“É a pior forma de governo, salvo todas as demais.” Quem ofereceu este diagnóstico sobre o sistema democrático foi um campeão no combate contra o nazifascismo, a mais infame tirania dos últimos 500 anos: Winston Churchill, em 11 de novembro de 1947, há quase 66 anos.
Os seis ministros do Tribunal Superior Eleitoral que vetaram a criação de mais um partido, a Rede Sustentabilidade, cumpriram estritamente o ritual da legalidade: a ex-ministra e ex-senadora Marina Silva não conseguiu o número mínimo de assinaturas exigidos pelos estatutos eleitorais. Faltaram 50 mil. A letra da lei não pode ser desrespeitada, esta é uma cláusula pétrea do Estado de Direito.
Os radicais do Partido Republicano que controlam a Câmara dos Deputados dos EUA têm o direito de impedir o aumento do teto da dívida pública, de exigir a revogação do plano de saúde do presidente Obama, de levar o país ao calote e a uma recessão ainda maior do que a de 2008. Foram eleitos num pleito livre, controlam uma das câmaras legislativas e o equilíbrio entre os poderes é um dos pilares do sistema representativo.
E, no entanto, esses dramáticos episódios exibem de forma clara e perturbadora as penosas contradições da democracia quando a obediência às leis nas instâncias máximas passa ao largo das ilegalidades e aberrações instaladas em sua base.
Triunfo do fascismo
O símbolo da justiça deveria mudar, mais apropriado substituí-lo pela jarra de água para lavar as mãos. Os meritíssimos do TSE alegam que não cabe a eles verificar a validade das assinaturas, o questionamento dos cartórios eleitorais deve ser feito de baixo para cima – pelos líderes da agremiação que pretendem fundar ou pelos eleitores cujas assinaturas foram embargadas. Correto: porém o mesmo sistema cartorial e a máquina burocrática onde se aninha acabam de aprovar, sem restrições, em uma incrível coincidência, a criação de dois novos partidos, o PROS e o Solidariedade, um deles ostensivamente pró-governo, o outro intransigentemente solidário com o poder.

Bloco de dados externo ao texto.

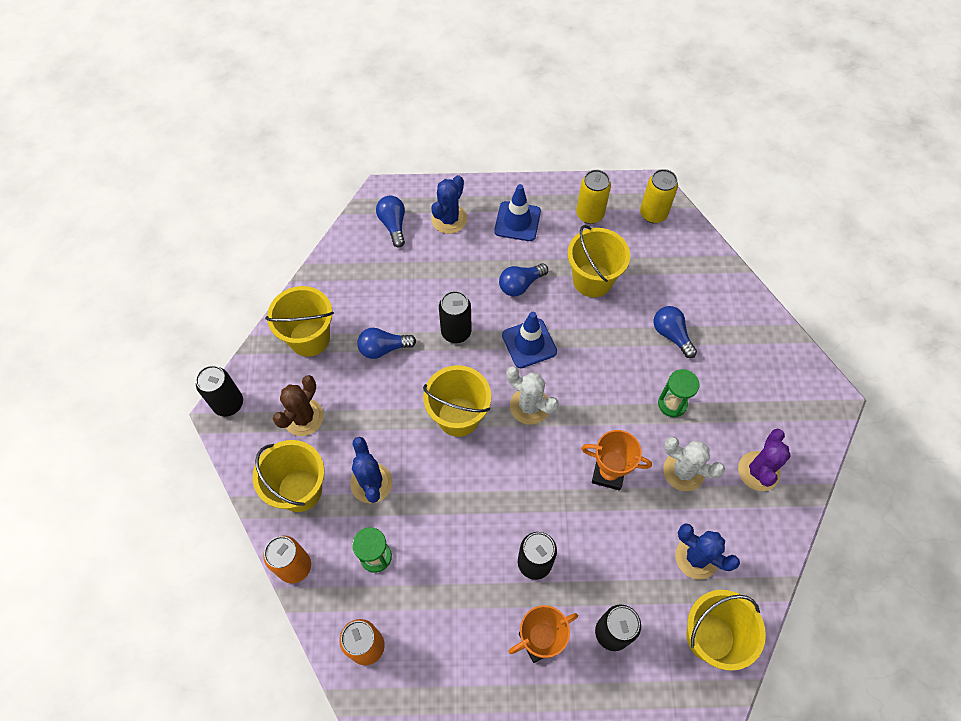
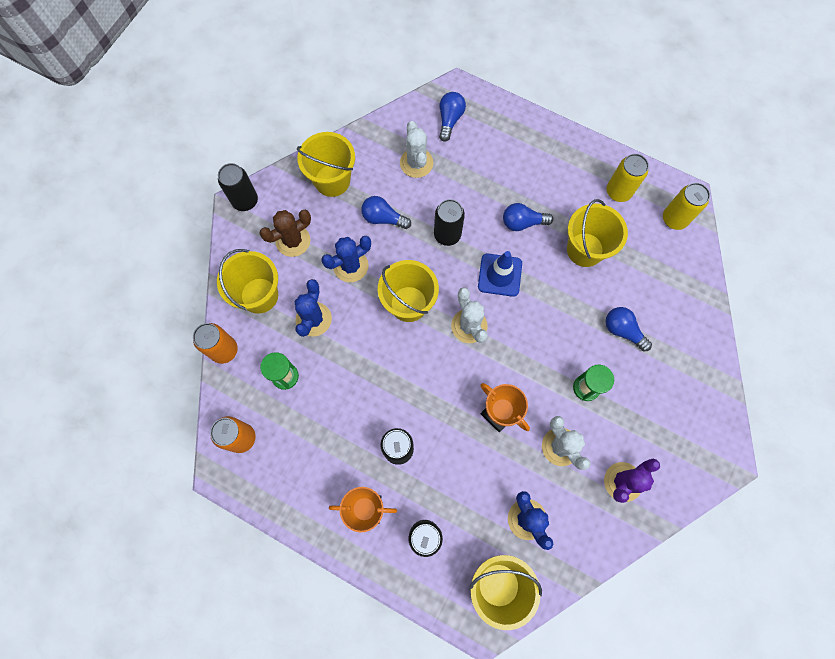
camera: 30 degrees right, 10 degrees up
(385, 280) = (416, 163): none -> white cactus
(449, 219) = (497, 137): blue cactus -> blue cactus (350, 266)
(517, 221) = (553, 167): blue traffic cone -> none
(671, 335) = (622, 330): blue light bulb -> blue light bulb turned 45 degrees counterclockwise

Uma minoria fanática, irresponsável, pode levar uma poderosa democracia como a americana à beira do abismo. Os radicais do Tea Party abominam o Estado, endeusam o mercado, acreditam que só ele é capaz de reparar injustiças. A maioria dos despossuídos e remediados sabe que não é verdade, sujeitam-se. A chantagem que a direita está fazendo com o presidente Obama ao exigir que abra mão da implantação do seu plano de saúde em troca da ampliação do teto da dívida é uma das maiores imoralidades que a democracia já ofereceu.
André Malraux, brilhante intelectual, combatente antifascista em diversas frentes e ministro da Cultura da França, na mesma época também debruçou-se sobre os sistema políticos: “Vi as democracias intervirem contra quase tudo. Menos contra os fascismos”. Ele sabia o que dizia: viu o fascismo triunfar na Espanha e entregar a França ao facínora Hitler.
Calendário do voto
A derrota de Marina Silva e de seus “sonháticos” frente aos pragmáticos não é propriamente ideológica. Candidata à Presidência da República pela Rede, a ambientalista evangélica – tão intransigente em matéria de ética e coerência que não consegue adaptar-se ao jogo político – teria condições de enfrentar a herdeira do imbatível Lula da Silva.
A democracia dará a última palavra. Se não agora, para 2014, certamente em 2018. Churchill e Malraux, nos seus respectivos ceticismos, não levaram em conta a inexorabilidade do calendário eleitoral.